Quote From: gjcarr003This episode is so scary to me. I know that there are times that I yell and scream at my kids, like after I ask them to do something about 10 times and they still don't, then I yell. I try not to, and afterwards, when I calm down I go talk to the kids to make sure they are ok and to let them know that I am sorry for yelling and then we talk about what they did that caused me to be upset, then we hug and kiss. I love my kids, and hate that I do lose it sometimes and it gets taken out on them. It's not daily, like this woman said, nor is it even weekly...it's just when I get really frustrated with everything else and then they don't listen.

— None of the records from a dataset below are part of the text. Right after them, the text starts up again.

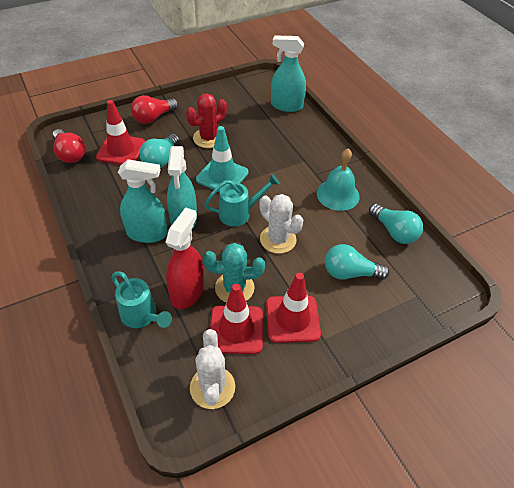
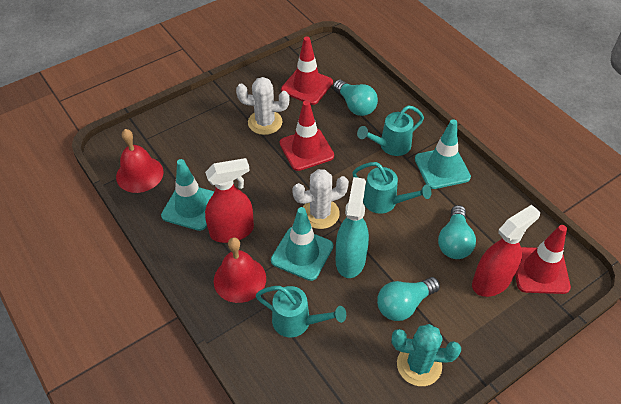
red bell: 0 -> 2
red cactus: 1 -> 0
red light bulb: 2 -> 0
red spray bottle: 1 -> 2
turquoise bell: 1 -> 0
turquoise spray bottle: 3 -> 1
turquoise traffic cone: 1 -> 3
turquoise watering can: 2 -> 3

My girls are very spoiled and get away with more than they should...and they are only 10 months, 3 and 4. Of course, the two oldest are the only ones that get disciplined. We usually do time-outs. They get hard sometimes, but being a stay at home mom, it's not always going to be roses, lol. I know that I am nothing like this woman on the show, but it does scare me that at times, I am a little bit like her. One thing I am very much against, no matter how upset I get with my children, I refuse to swear or call them stupid or anything like that. I remember being told that I couldn't do anything right just one time when I was younger, and that still sticks with me. It only took that one time to hear those words, and I still feel like I can't do anything right. I don't want my kids to feel that way.  
 
OK, this turned into a book...part of staying at home 24/7 with little kids, never going anywhere without them, lol. 
I know exactly how you feel. When I was young, whenever mom got mad at me (which was often) she'd say "I wish to God you were never born". I'm 49 and I can still hear those words in my head, just like it was yesterday. The only good thing that came out of that, was that I made sure I didn't use those words with my kids. They're all grown up now & I've never used that remark on them, ever!!
Hang in there kiddo. Take it one day at a time; one incident at a time. You have lots of little ones at home & I know how frustrating it can be. But remember: they are just little kids acting their ages. They aren't going to be perfect. They've got lots of growing up to do. Pick your fights carefully & don't sweat the small stuff. I hate to sound like a cliche', but it's the truth & it works. Add a little silliness to your days. Even today, I sometimes serve a backwards dinner (dessert first; then the main meal). Or we have dinner for breakfast & breakfast for dinner. Or make the beds while the kids are still in it. Try to smooth out the "lumps" & tickle `em. My kids laughter was like a symphony orchestra. God bless you for trying so hard to be a good mommy. Your efforts will not go unrewarded.